Despite global reductions in smoking prevalence, tobacco usage remains a significant public health issue [1, 2]. Smoking is known to cause degradation across multiple body systems [3], including the nervous system [4, 5], presumably due to the toxic effects of nicotine and other chemicals found in commercial tobacco [5]. Various cross-sectional studies have demonstrated less gray matter [6, 7, 8, 9, 10] and altered white matter [10, 11, 12] in smokers compared to non-smokers, along with predominantly negative correlations between brain tissue measures and cumulative smoking load [6, 8, 9], but also see [7, 9, 13] reporting positive links. Surprisingly, the smoking-related literature pertaining to the brain’s largest white matter fiber tract—the corpus callosum—is rather sparse, albeit a few studies exist [14, 15, 16]. More specifically, Choi et al. [14] reported a smaller total callosal volume in smokers than non-smokers as well as negative correlations between total callosal volume and cumulative smoking load. Durazzo et al. [15] observed a greater age-related callosal volume loss in smokers than non-smokers. Finally, Bjornholm et al. [16] detected smaller callosal volumes in male adolescents exposed to prenatal cigarette smoke compared to unexposed adolescents, but failed to replicate this effect in independent cohorts in the same study.
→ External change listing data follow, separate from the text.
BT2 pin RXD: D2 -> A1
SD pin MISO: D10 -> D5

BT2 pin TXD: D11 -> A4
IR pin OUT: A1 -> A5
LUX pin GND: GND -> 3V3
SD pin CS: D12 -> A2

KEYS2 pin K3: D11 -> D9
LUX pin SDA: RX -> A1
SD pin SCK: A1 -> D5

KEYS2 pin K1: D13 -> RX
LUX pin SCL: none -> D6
While there is some evidence for brain alterations in smokers/individuals exposed to smoking, there is hardly any research in ex-smokers (i.e., people who have quit smoking). To our knowledge, only two imaging studies have analyzed links between brain anatomy and smoking cessation: Karama et al. [17] reported a negative correlation between cortical thickness and cumulative smoking load in ex-smokers; they also noted a positive correlation between cortical thickness and years of abstinence. Gons et al. [12] observed a normalization of white matter fiber integrity in ex-smokers as the years of abstinence increased; ex-smokers who had been abstinent for more than 20 years displayed mean diffusivity (MD) and fractional anisotropy (FA) values comparable to those observed in non-smokers. So, the few existing studies point to brain alterations in ex-smokers, where tissue attributes may indeed normalize over time. Nevertheless, it remains entirely unclear if such dose-dependent effects (e.g., significant correlations between smoking load/years of abstinence and brain measures in ex-smokers) and group differences (e.g., significantly altered brain measures in ex-smokers) also exist for the corpus callosum.
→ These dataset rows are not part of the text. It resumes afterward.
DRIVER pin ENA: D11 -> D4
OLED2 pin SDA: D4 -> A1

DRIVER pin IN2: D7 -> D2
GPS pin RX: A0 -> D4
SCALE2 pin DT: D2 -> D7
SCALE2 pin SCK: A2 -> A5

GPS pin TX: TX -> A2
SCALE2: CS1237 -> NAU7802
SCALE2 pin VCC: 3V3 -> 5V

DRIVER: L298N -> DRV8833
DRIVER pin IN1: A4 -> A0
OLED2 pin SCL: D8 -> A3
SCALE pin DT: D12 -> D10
Thus, in order to expand an understudied but relevant field of research, we conducted the current study analyzing callosal anatomy in a relatively large sample (N = 300) of ex-smokers and non-smokers. Group comparisons between ex-smokers and non-smokers were enhanced by correlational analyses within ex-smokers, linking callosal measures with relevant smoking parameters.
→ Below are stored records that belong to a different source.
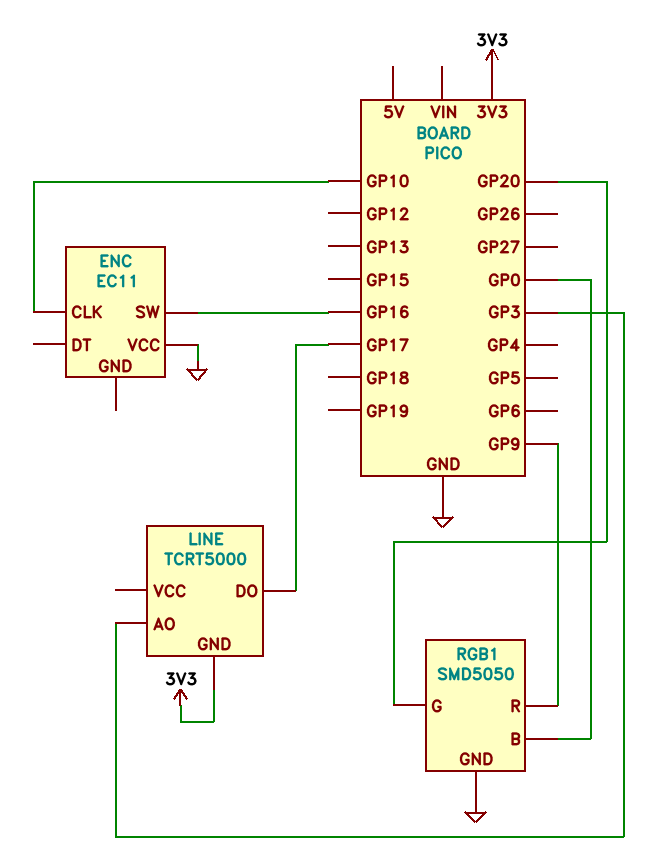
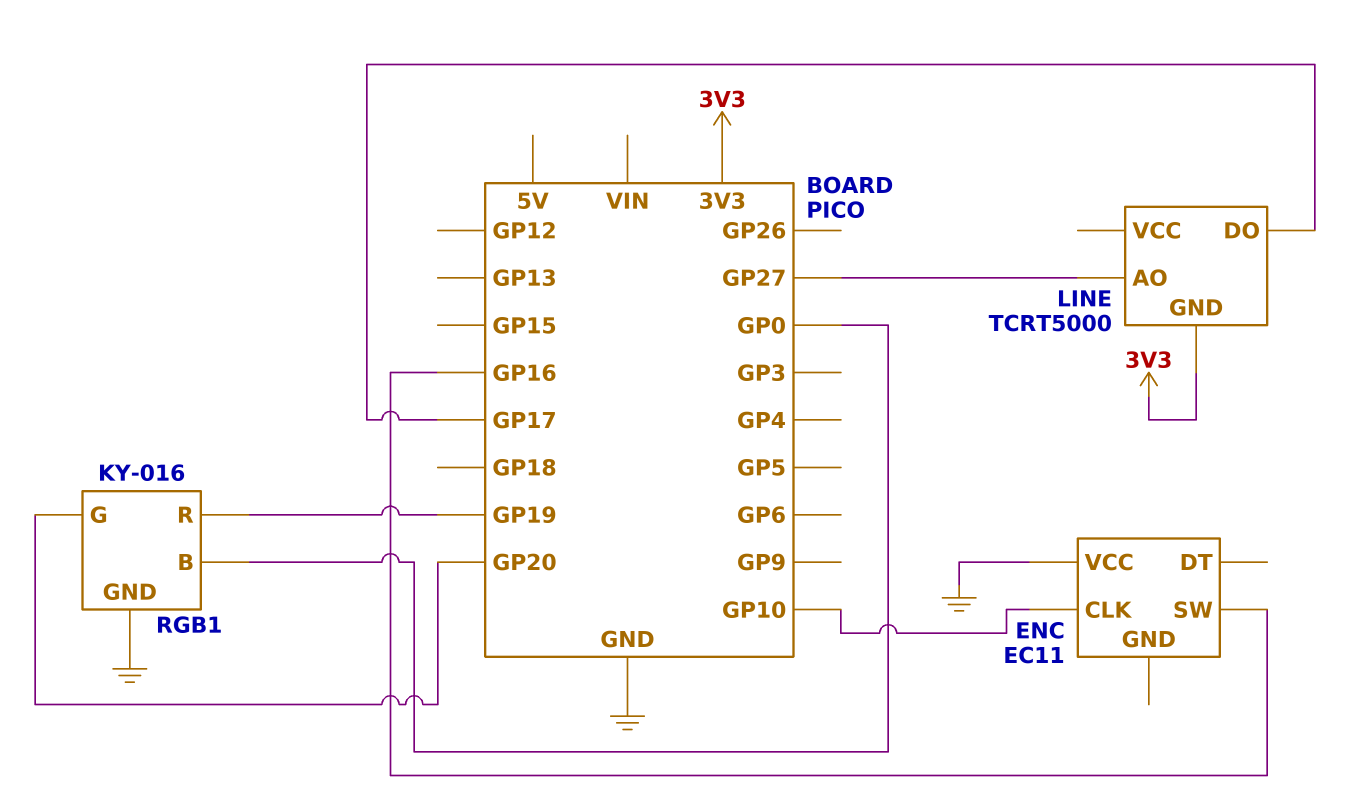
LINE pin AO: GP3 -> GP27
RGB1: SMD5050 -> KY-016
RGB1 pin R: GP9 -> GP19

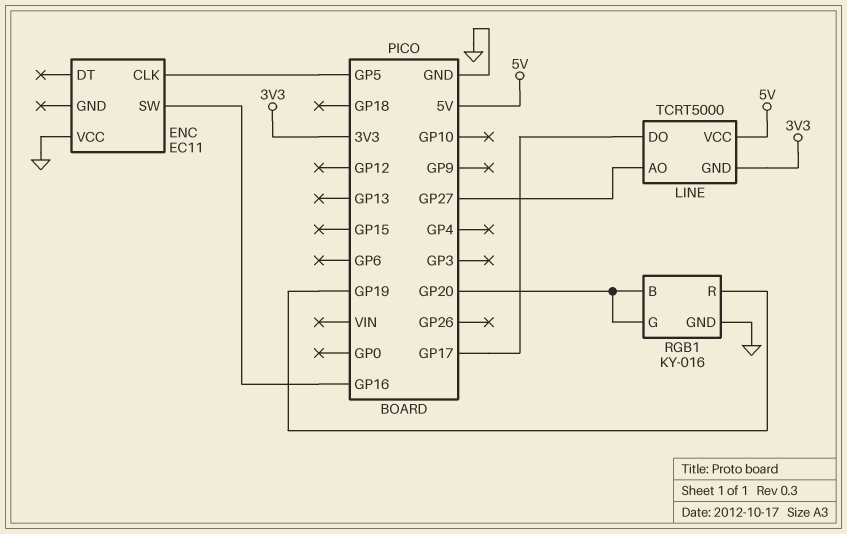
ENC pin CLK: GP10 -> GP5
LINE pin VCC: none -> 5V
RGB1 pin B: GP0 -> GP20

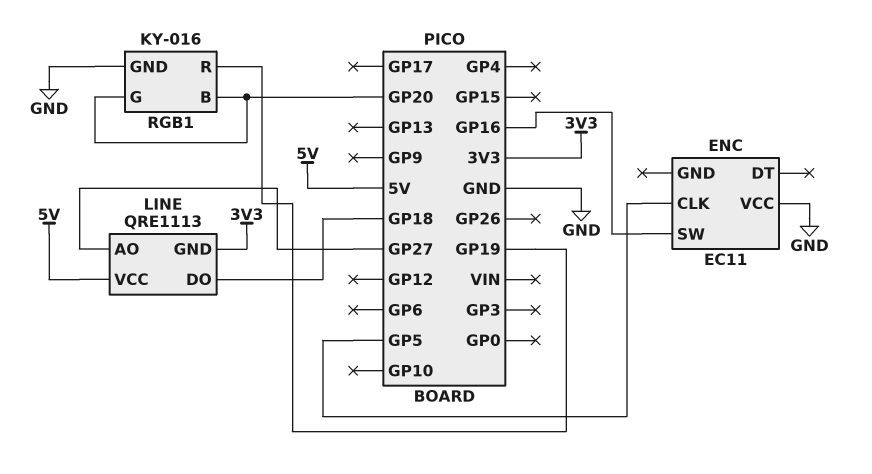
LINE: TCRT5000 -> QRE1113
LINE pin DO: GP17 -> GP18

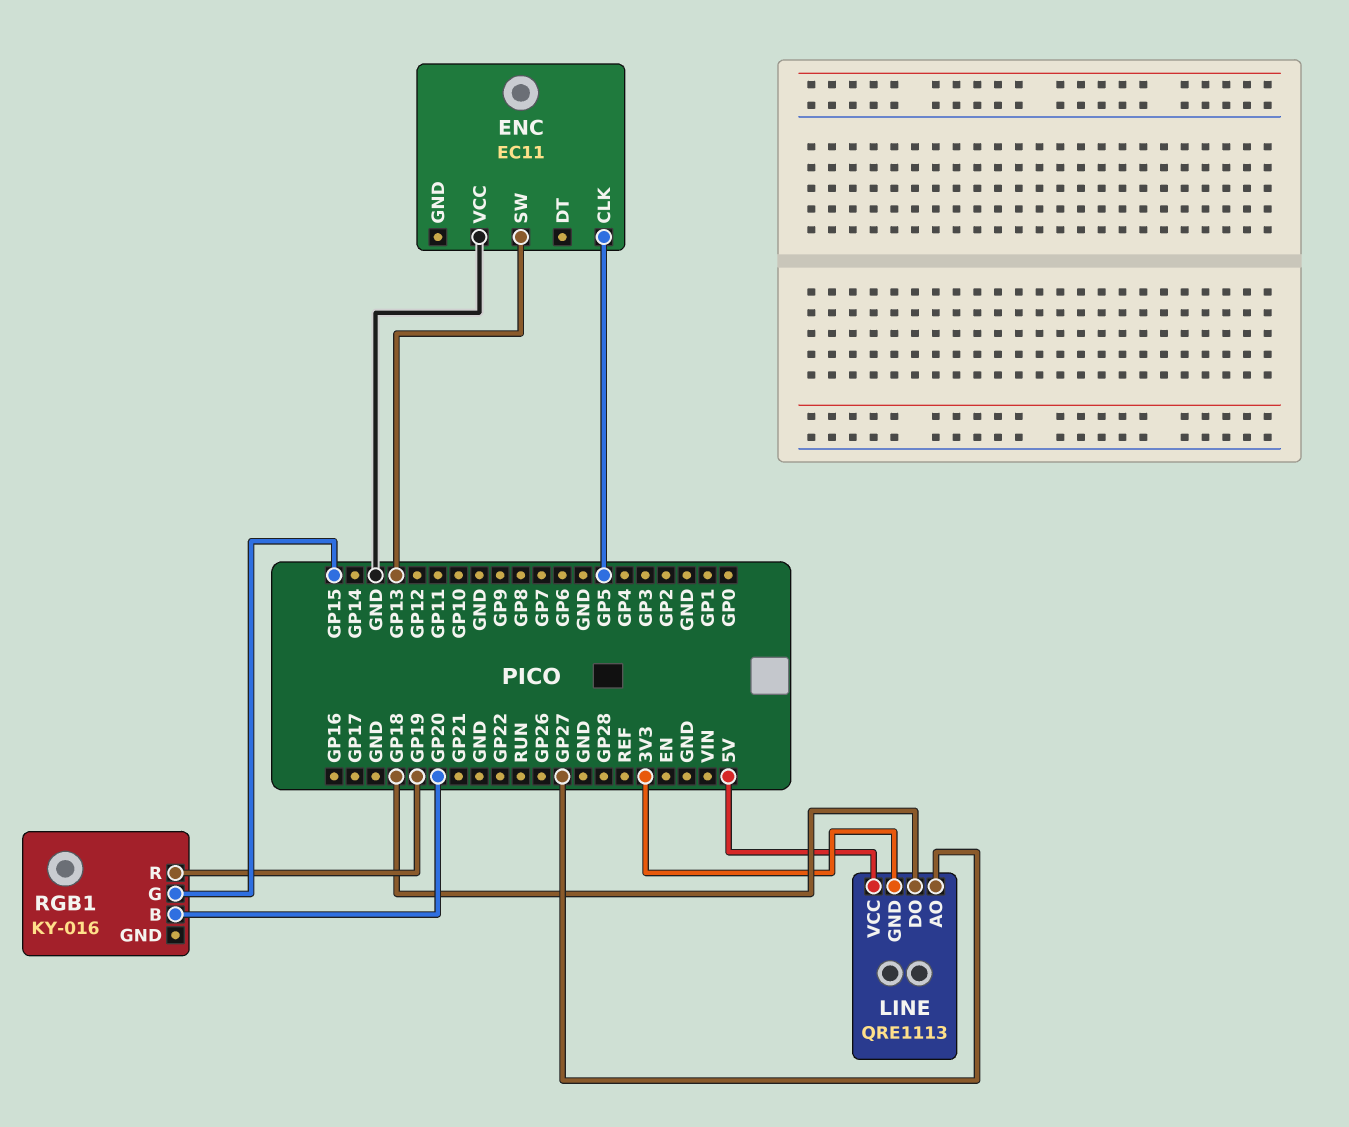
ENC pin SW: GP16 -> GP13
RGB1 pin G: GP20 -> GP15
RGB1 pin GND: GND -> none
The final study sample consisted of 107 ex-smokers (age range = 46–95 years; 47% female) and 193 non-smokers (age range 42–97 years; 62% female), and was obtained through the Open Access Series of Imaging Studies-3 (OASIS-3) database (http://oasis-brains.org). To compile the dataset for the current study, first we inspected the participants’ accompanying clinical data excluding those with any documented cognitive impairment or acute disorder. Additional exclusion criteria were any diagnosis or history of neurological disorders, cerebrovascular disorder, psychiatric disorder, or head trauma (except for minor head trauma if it was neither acute nor recent). In order to avoid possible artefacts of temporary hypoperfusion and concurrent structural brain alterations, we also excluded participants with a history of cardiac arrest, congestive heart failure or cardiac bypass procedures. For the remaining 508 participants, we inspected the brain images and excluded those corrupted by artefacts or noise. The resulting sample of 485 healthy participants included 371 participants for whom smoking status had been established within one year before or after the brain scan. Of those, 14 active smokers were excluded (as the current study focused on ex-smokers and non-smokers), Of the remaining 357 participants, 300 participants (107 ex-smokers and 193 non-smokers) had complete and consistent accompanying information with respect to smoking/non-smoking. Sample characteristics are given in Table 1. All subjects gave written informed consent to participate and to publicly share their anonymized data [18, 19].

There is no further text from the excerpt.